The primary reason for the
generation of dark data is the accumulation of bulk of data and only a small part of
it being selected for analysis. Data is generated very rapidly; with every user
clicking on a link, data is being generated which is analyzed by the corporations
to better their businesses. However, they require only a limited amount of data
that is structured and then kept as a record in databases whereas the remaining
unstructured data is lost amid other data which is not indexed.
Out of 7.5 sextillion gigabytes
of data generated throughout the world on a daily basis, 6.75 Septillion
megabytes is left unprocessed and goes as dark data which further remains stockpiled
in data repositories.

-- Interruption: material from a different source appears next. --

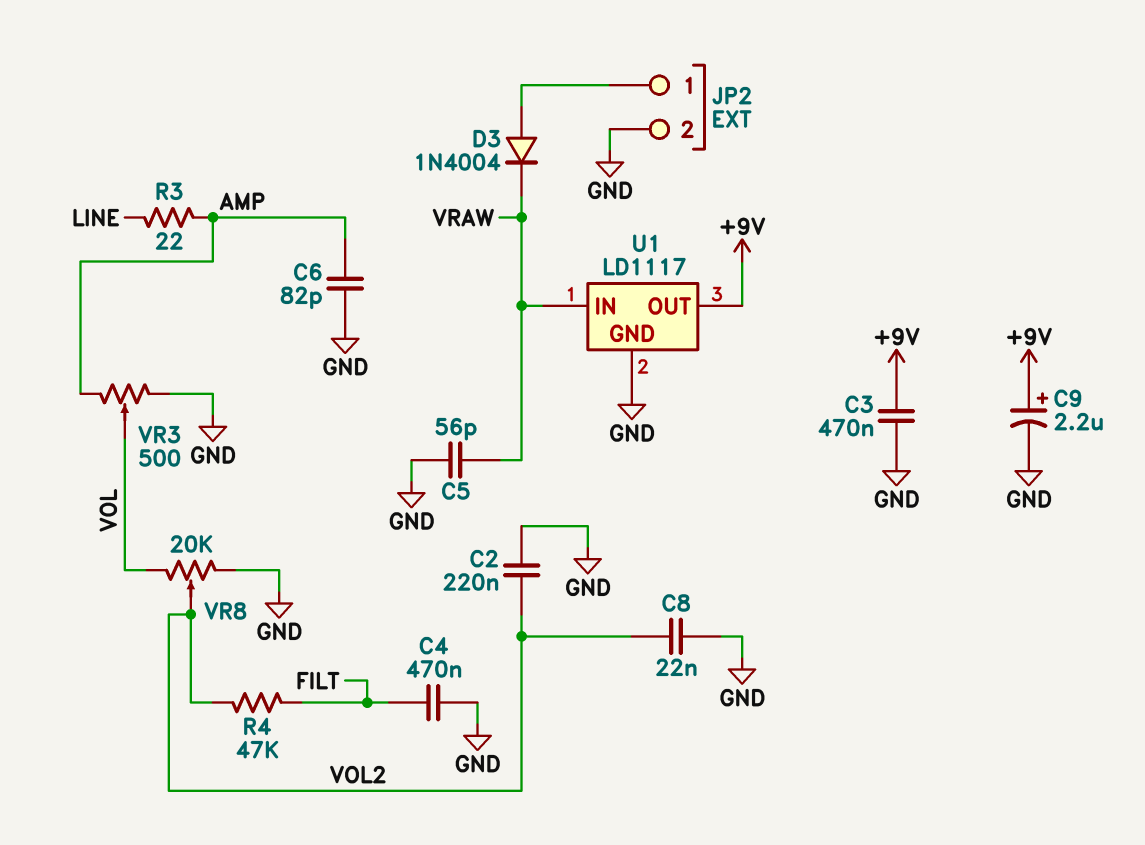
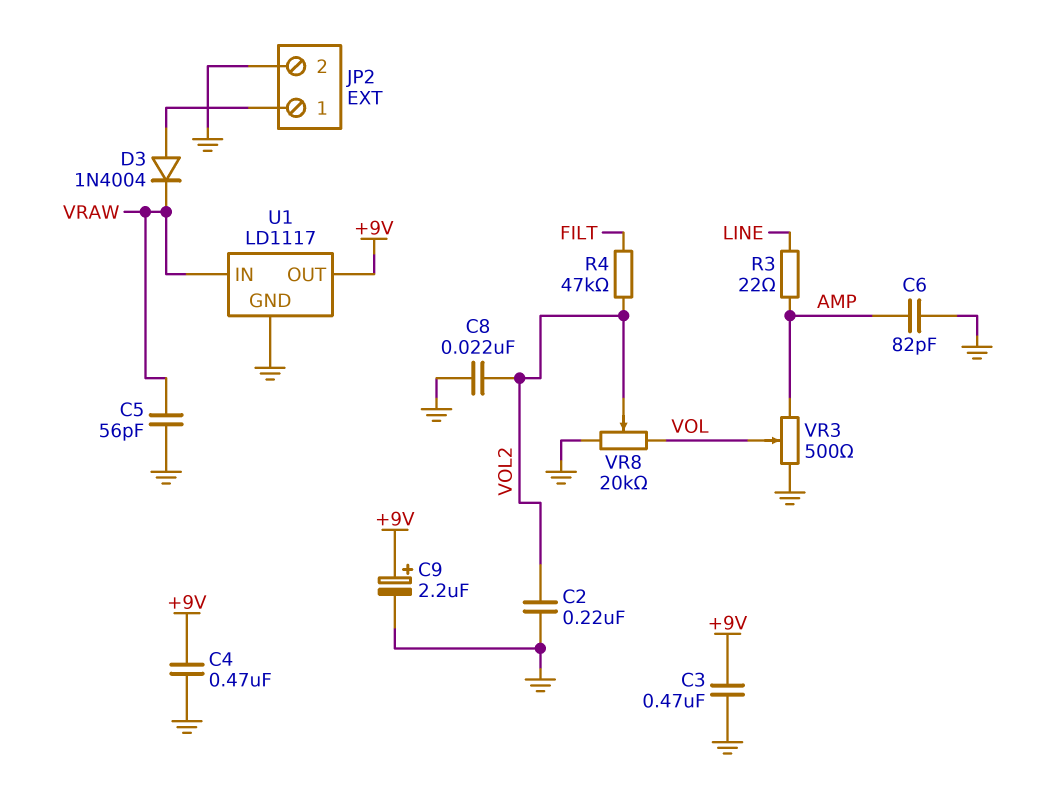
C4: 470nF (FILT, GND) -> 470nF (+9V, GND)

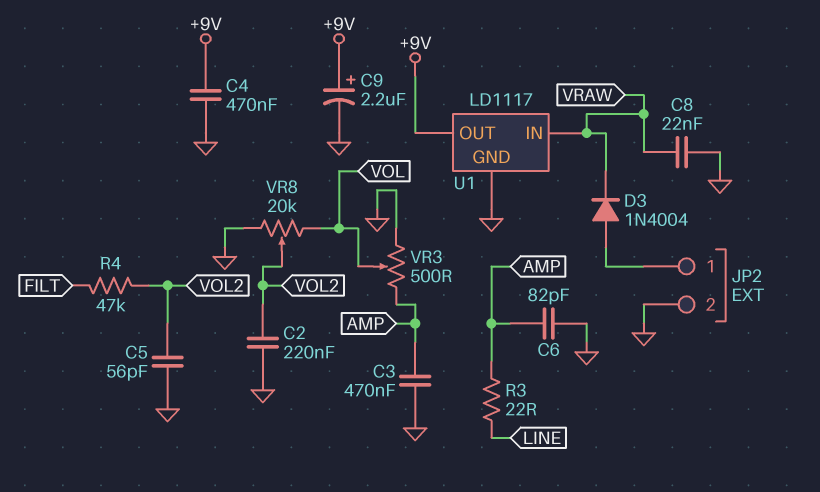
C3: 470nF (+9V, GND) -> 470nF (AMP, GND)
C5: 56pF (GND, VRAW) -> 56pF (GND, VOL2)
C8: 22nF (GND, VOL2) -> 22nF (GND, VRAW)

The lack of required tools for analysis is another reason
for the generation of dark data.
Referenced
from the statements given by Bob Picciano, Senior VP of Analytics at IBM, “Data
that is difficult to work with creates a high barrier to entry. People
typically forego trying to get any information out of it. About 90% of data
generated by most sensors and other sources on the market never get utilized,
and 60% of that data loses its true value within milliseconds.”
Dark data can be employed by an
organization to gain valuable insights which are even more valuable than the
insights they are gaining presently, dark data is a subset of big data in a way
and can be used for multiple purposes such as to analyze the network security
in an environment.